What led a man to write a 1,905-page suicide note? What does it mean to have a library without books? What happens when the state makes it easier for neighbors to seek restraining orders against each other? Over the years, I have written a wide range of stories that don't fall into neat categories. Here are the highlights.

Cleaning Up The Mayor's Dirt

By David Abel  |  Globe Staff  |  3/6/2009

She knows where the dirt is.

In 32 years at Boston City Hall, Delois Laws says she has seen her share of unmarked envelopes, favor-seeking developers, and much of what happens behind some of the city's most guarded doors.

"I know all the secrets of this building," she says, "and just about everyone here at City Hall."

The 64-year-old great-grandmother from Roxbury has a job that requires more of Mayor Thomas M. Menino's trust than perhaps any other position in city government. In fact, she probably knows more than anyone but the mayor about what's on his desk (a "No Whining" sign) or in his private bathroom (a large bottle of hand disinfectant).

For the past decade, "Dee," as the mayor and most everyone else on the fifth floor of City Hall calls her, has served as senior custodian in charge of cleaning the mayor's office, a concrete-walled expanse filled with knickknacks that overlooks Faneuil Hall.

It can be a high-pressure job, given all the glass recognition awards to be cleaned, all the mahogany and leather that requires regular polishing, all the dignitaries the mayor wants to impress.

She does her best to avoid misplacing things. And she takes pride in not having broken anything in the generously adorned office, which includes a grandfather clock from the people of Derry, Northern Ireland, an Olympic torch that passed through Boston before the 2002 Games started in Salt Lake City, and a flag that flew during the 2004 Democratic National Convention in Boston.

"I put things down easy," she said while spritzing on a recent morning. "If I broke something, he might have my head."

But unlike some other city employees, she doesn't fear the big man.

"The mayor's my buddy," she said. "He's always talking to me."

After all the years sponging the dishes in his office's kitchenette, laundering the towels in his bathroom, and polishing the dozens of clocks on his shelves, Laws said she doesn't worry about ruffling the mayor.

"He never questions me about what I'm doing," she said. "He only questions when I'm not here."

As she went about her morning ritual - dusting picture frames of the mayor's grandchildren and rearranging his large collection of stuffed animals - the mayor emerged from his private elevator about 8:30 a.m.

The practiced politician did what pols do: He flattered Laws.

"She knows everything," said Menino, still in workout clothes after a morning of physical therapy for an injured knee. "She tells me how things are going in the neighborhoods."

He has one quibble: "Sometimes, she arranges things on my table - and I can't find things."

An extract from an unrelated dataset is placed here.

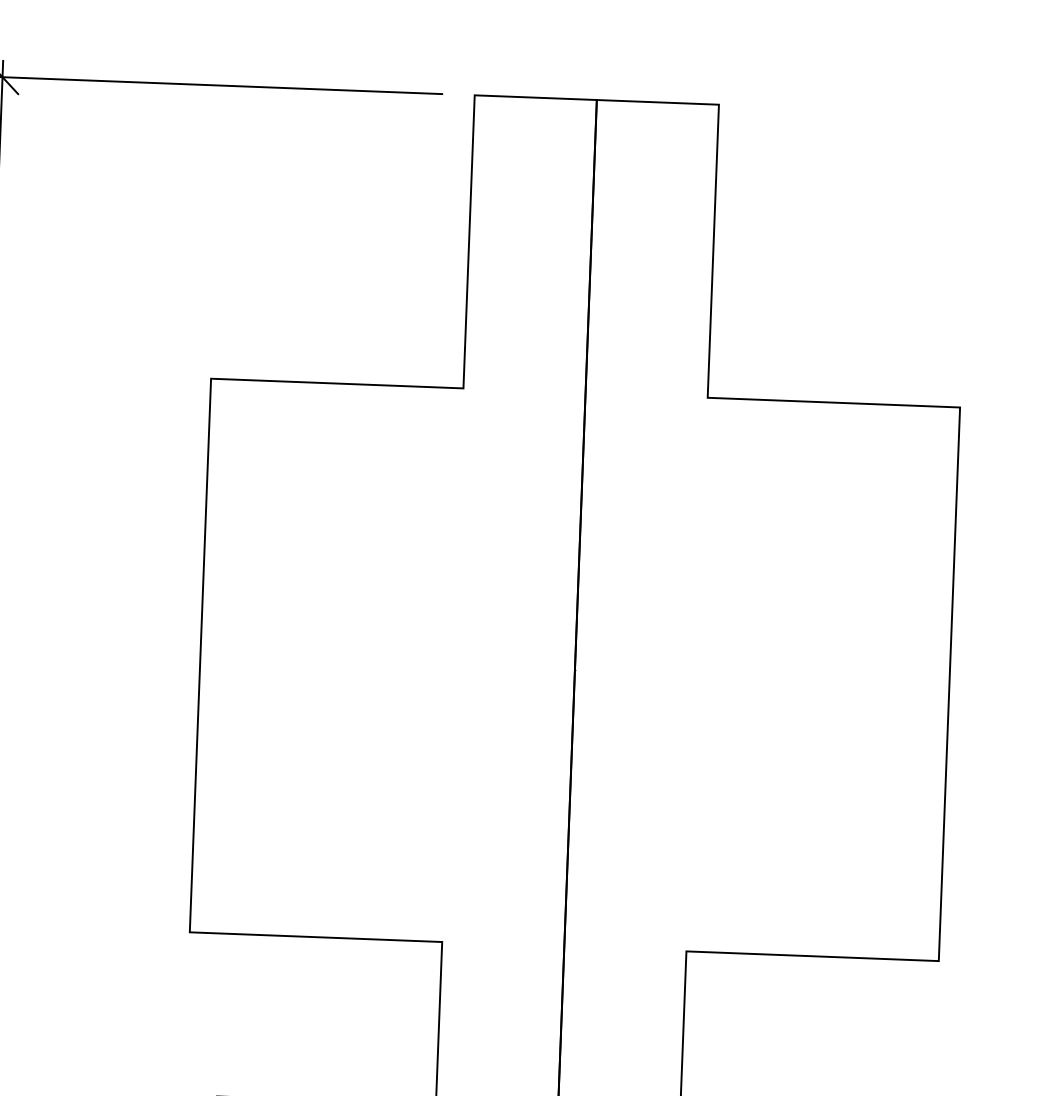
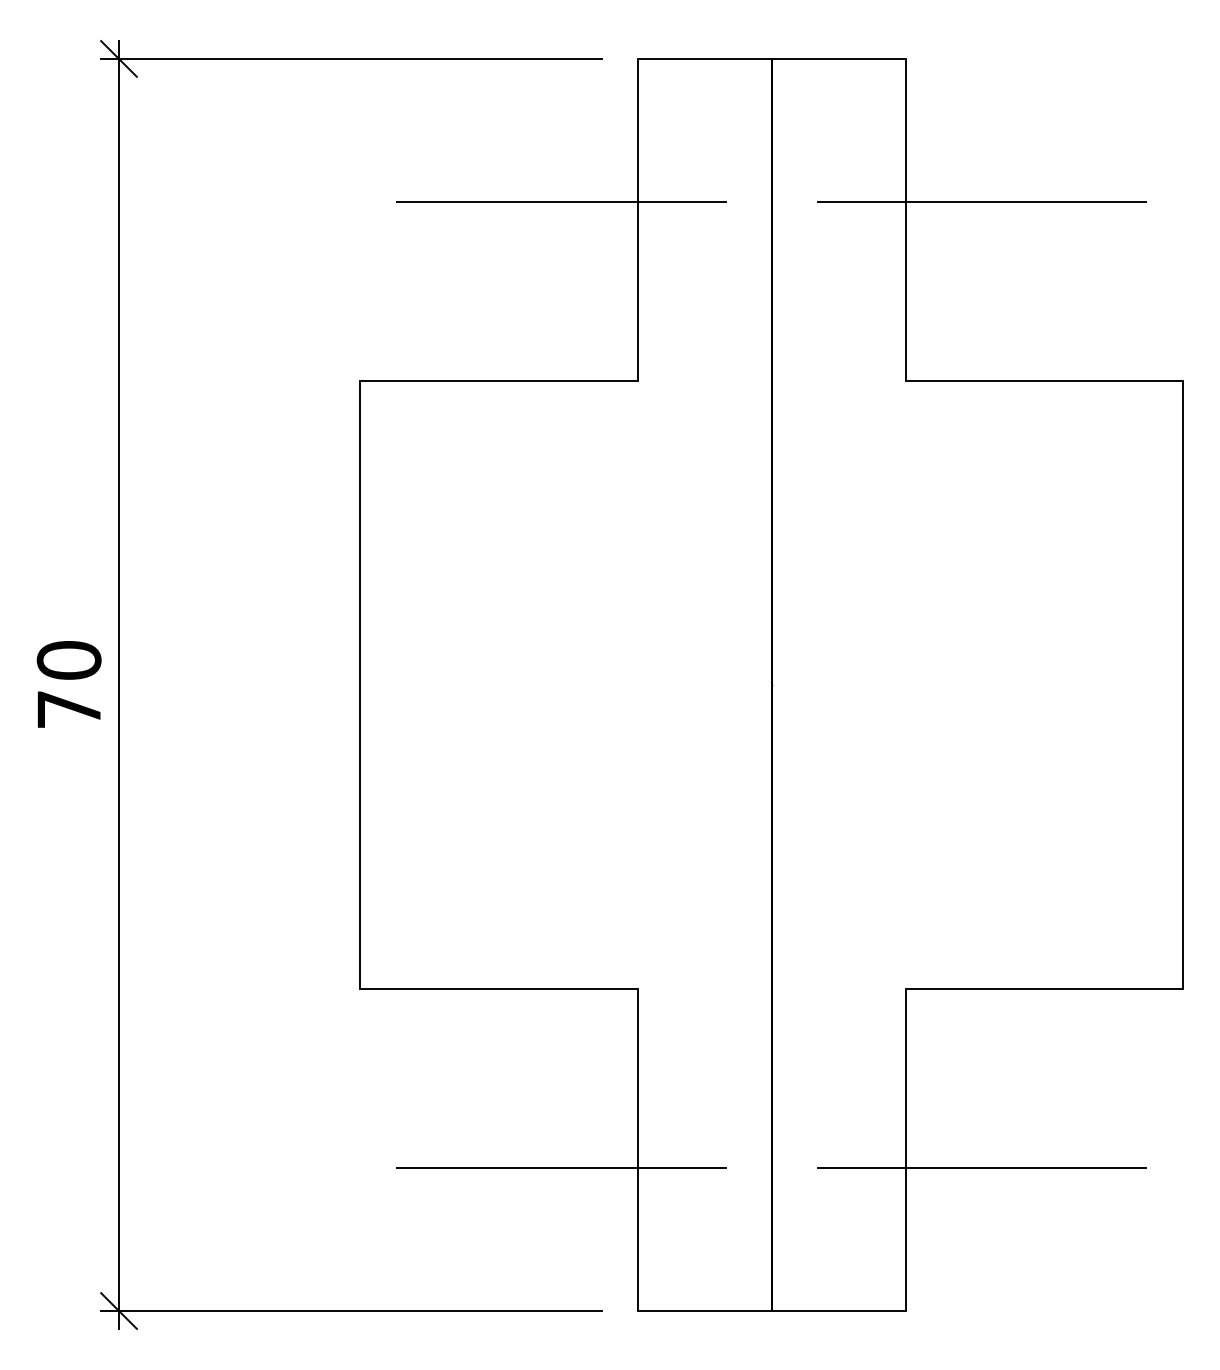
line: (400, 223) -> (561, 202), added
line: (782, 238) -> (981, 202), added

But he quickly added: "She makes the place look the way it should. She does things right. It's like we're family."

The city spends about $150,000 a year for cleaning supplies to maintain City Hall, and Laws is one of the building's 12 full-time custodians, each of whom earn on average $39,000 a year.

Laws, who moved from Birmingham, Ala., in 1976 to escape the South's pervasive racism at the time, began working at City Hall a year later for $200 a week. It's the only job she has had in Boston. She now outranks all but one other city custodian, who started a few weeks before her, and has worked for the city longer than 95 percent of its 8,600 employees, according to city records.

In the spectrum of custodial work, her boss says she holds "a special job."

"Some just can't deal with other people, and she's good at that, which is very important for this job," said Jimmy Wilson, the assistant building superintendent who oversees City Hall's custodians.

When Laws was promoted to cleaning the mayor' office in 1998, Annette Gales, the mayor's secretary, said the staff and Laws bonded quickly. 

"Once we got her up here, we didn't want to let her go," Gales said. "She takes care of us."

In the office next door, Martha Pierce, the mayor's education adviser, called Laws "the best. Despite everything swirling around, she's always focused," she said. "She brightens everything up."

Laws arrives at 8 every morning and usually starts with the mayor's bathroom, where he often showers.

She comes in and out during the day, often between meetings, to keep things shiny and the waste baskets empty. She cleans the other offices on the fifth floor and brings coffee and newspapers to the mayor's receptionist. "I never sit," she said.

With such access, what secrets has she learned about how the city runs?

"I just turn my head the other way," she said with a smile. "It's the old saying: See nothing. Hear nothing. Know nothing. I just stack people's things, clean them, but I don't go through them."

Aside from six weeks of vacation, any perks about the job?

"My grandkids like to tell their teachers that I work for the mayor," she said.

As she pushed her Clarke CombiVac across the mayor's burgundy rug, she stopped when asked whether she would retire in the coming year.

The mayor pleaded for her to stay.

She thought about it briefly and decided she preferred the fifth floor of City Hall to baby-sitting her grandchildren.

"I think I'll be around here for a while," she said. "This job's an honor. It's an honor to have the mayor's trust."